=== Input for this task ===
'''
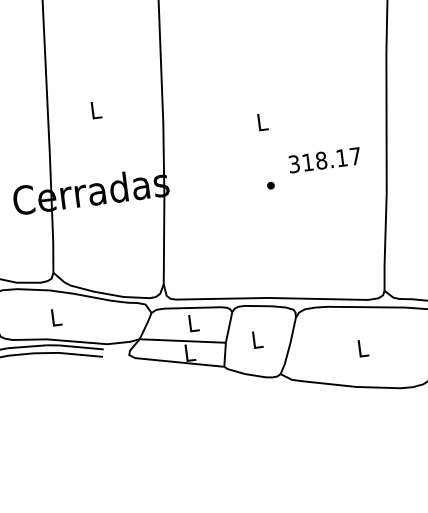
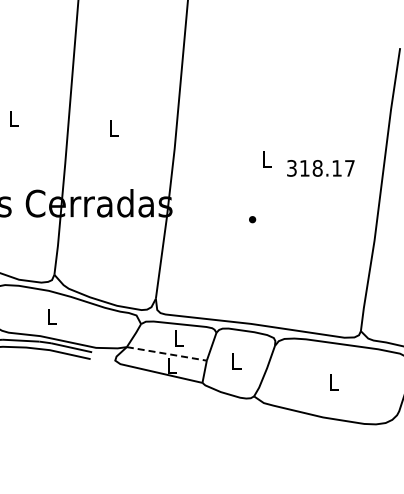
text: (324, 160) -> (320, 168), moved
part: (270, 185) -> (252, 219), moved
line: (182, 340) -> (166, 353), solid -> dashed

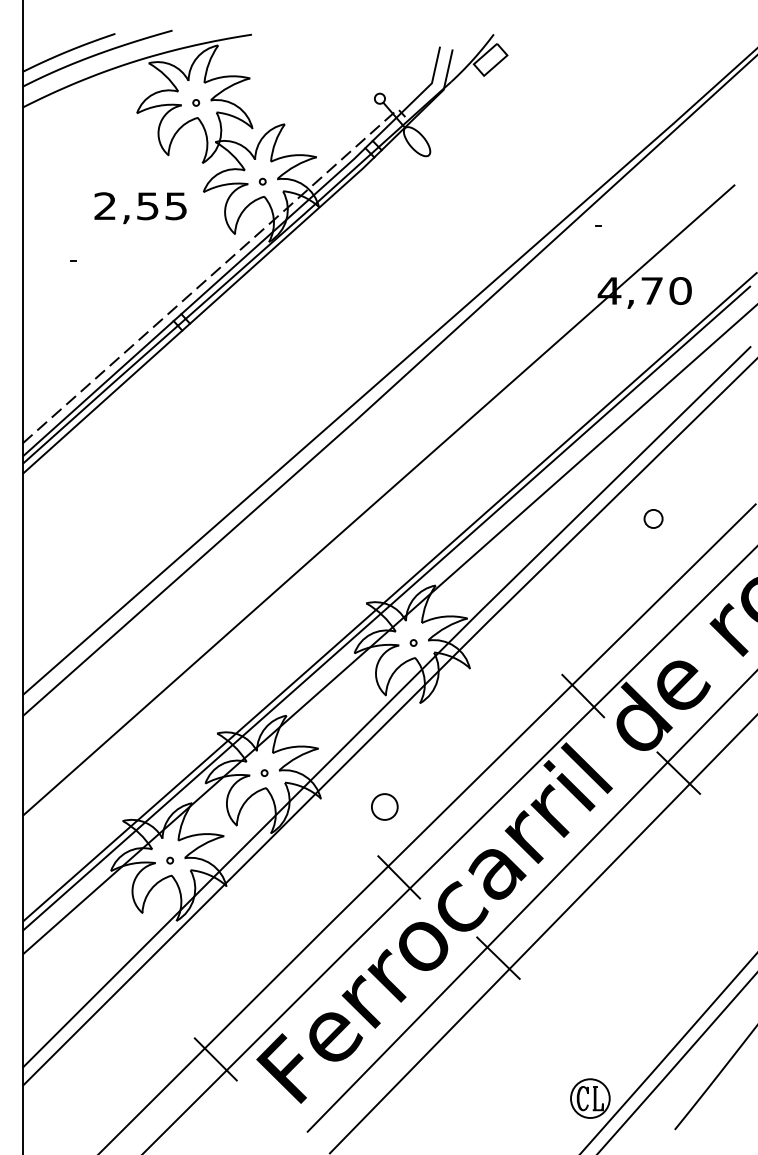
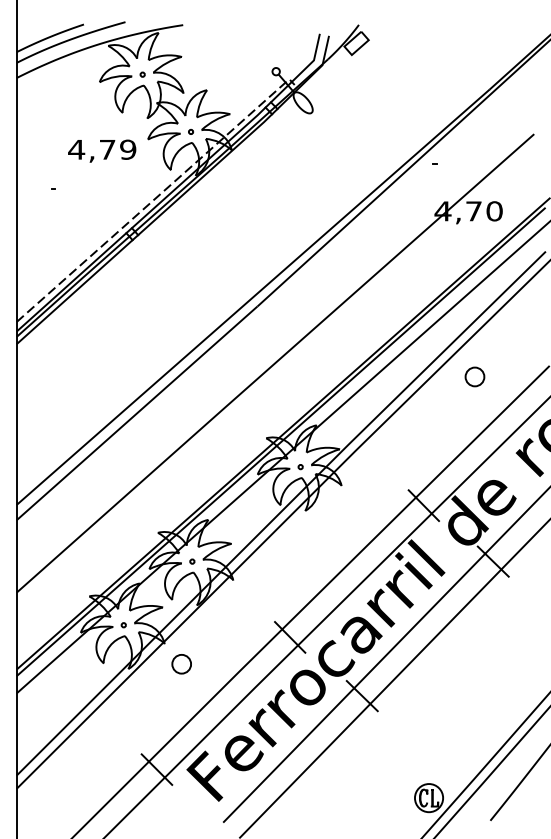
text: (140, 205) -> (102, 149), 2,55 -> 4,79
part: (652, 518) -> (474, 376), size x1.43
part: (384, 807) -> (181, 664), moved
'''
'''
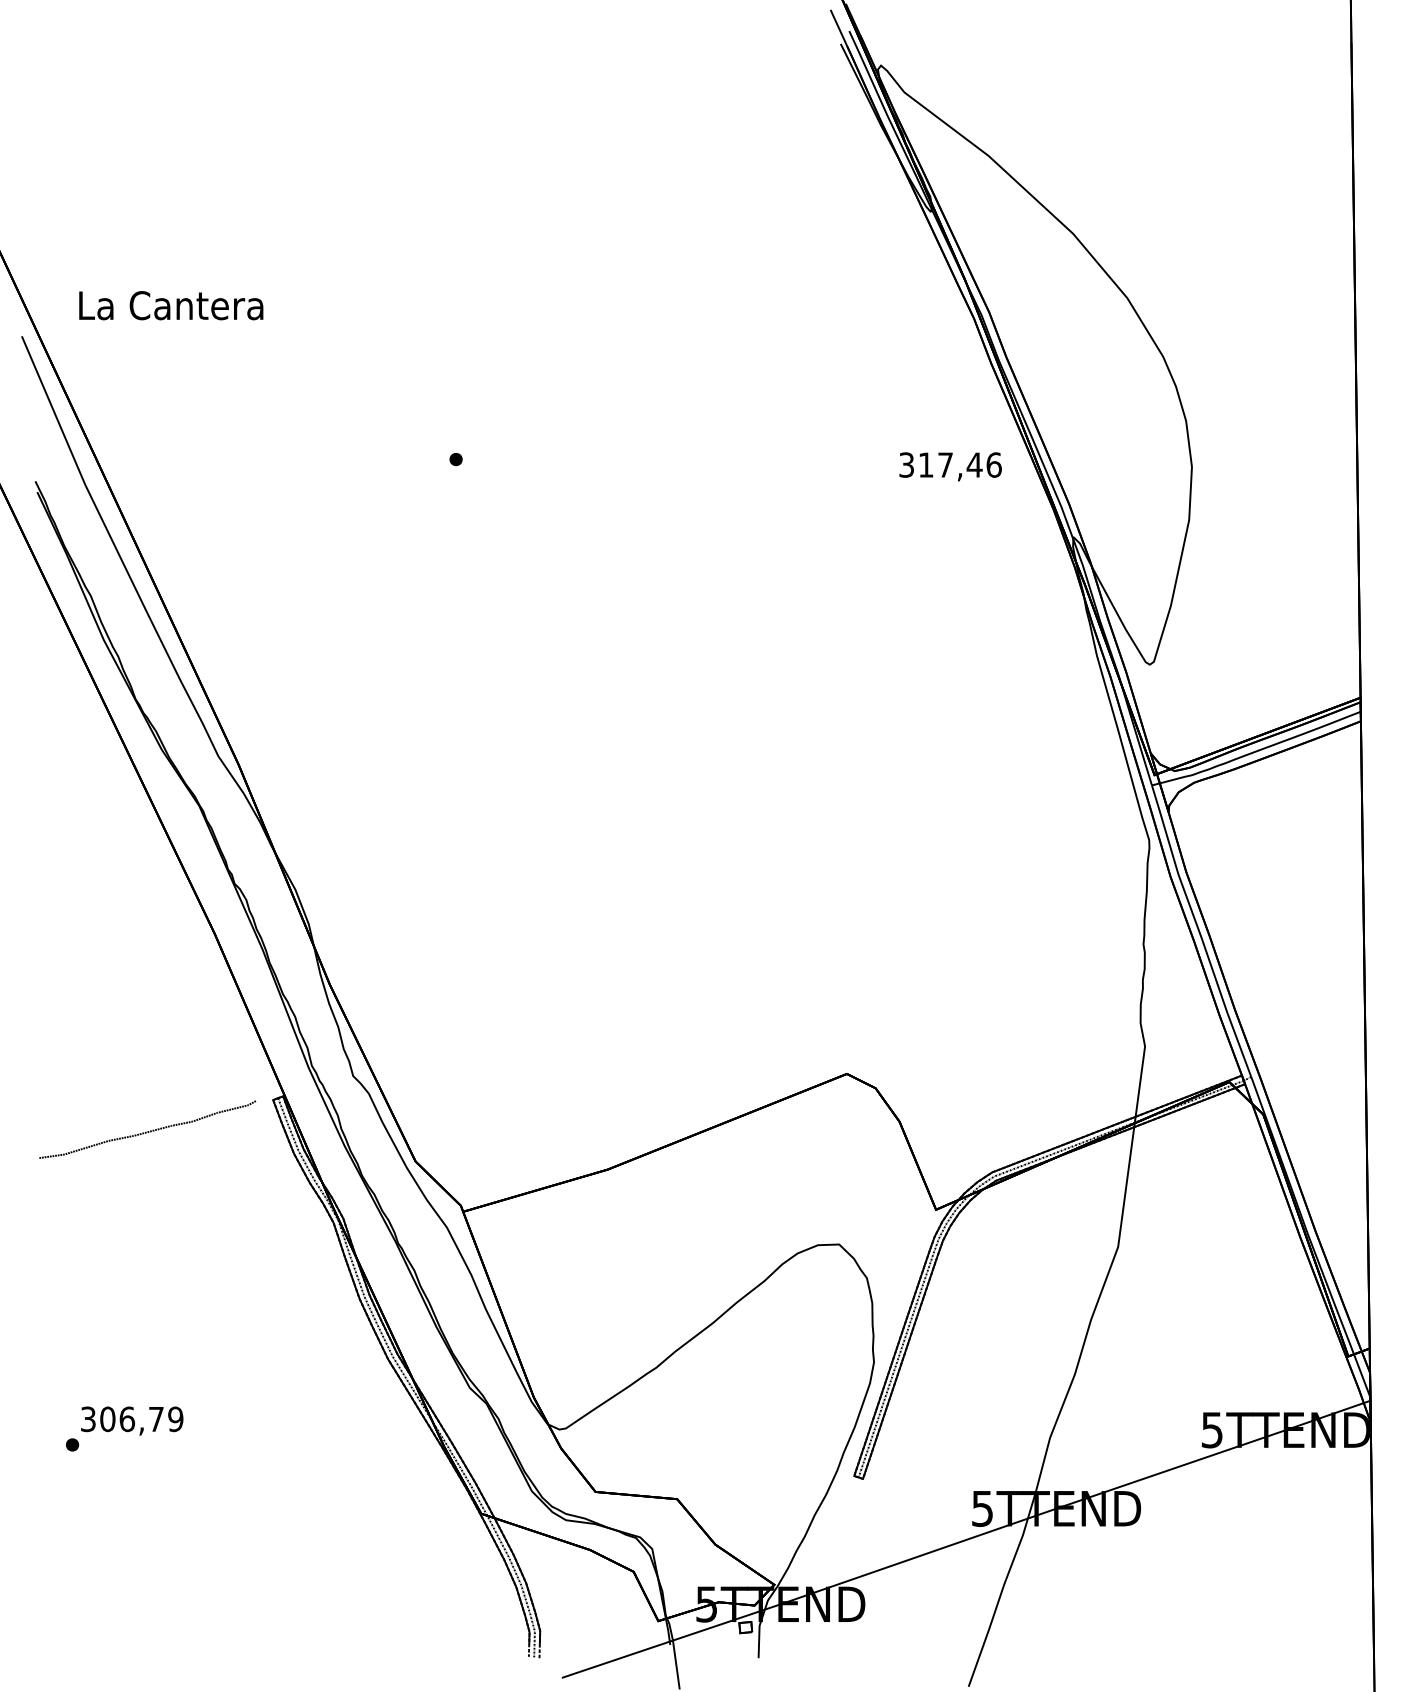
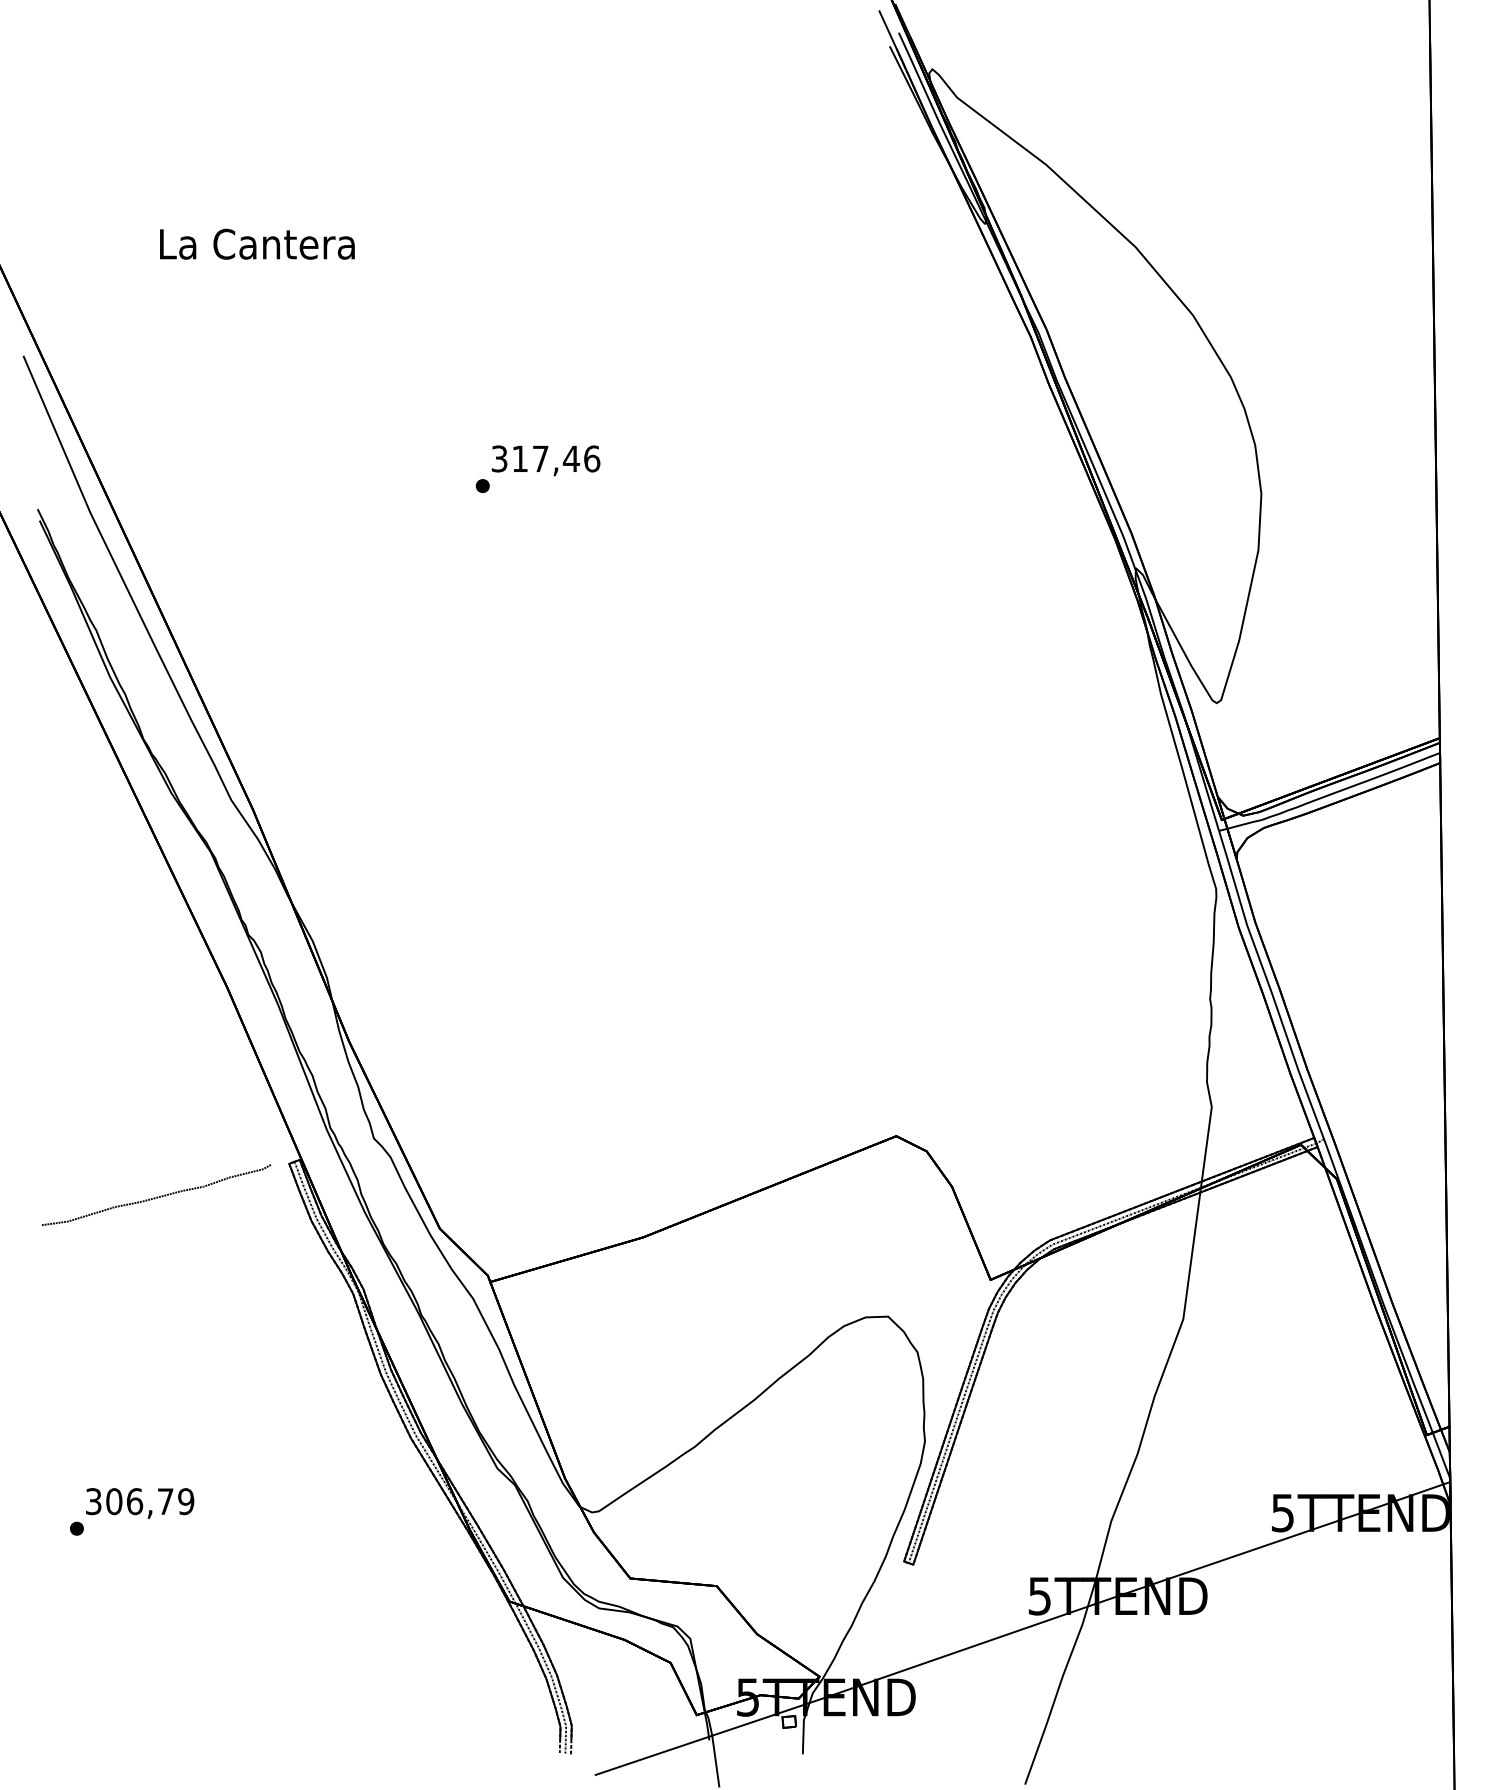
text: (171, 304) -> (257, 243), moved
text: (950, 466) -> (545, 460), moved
'''
=== Task requirements ===
Look through the material and copy each line that has "moved".

=== Output of the task ===
text: (324, 160) -> (320, 168), moved
part: (270, 185) -> (252, 219), moved
part: (384, 807) -> (181, 664), moved
text: (171, 304) -> (257, 243), moved
text: (950, 466) -> (545, 460), moved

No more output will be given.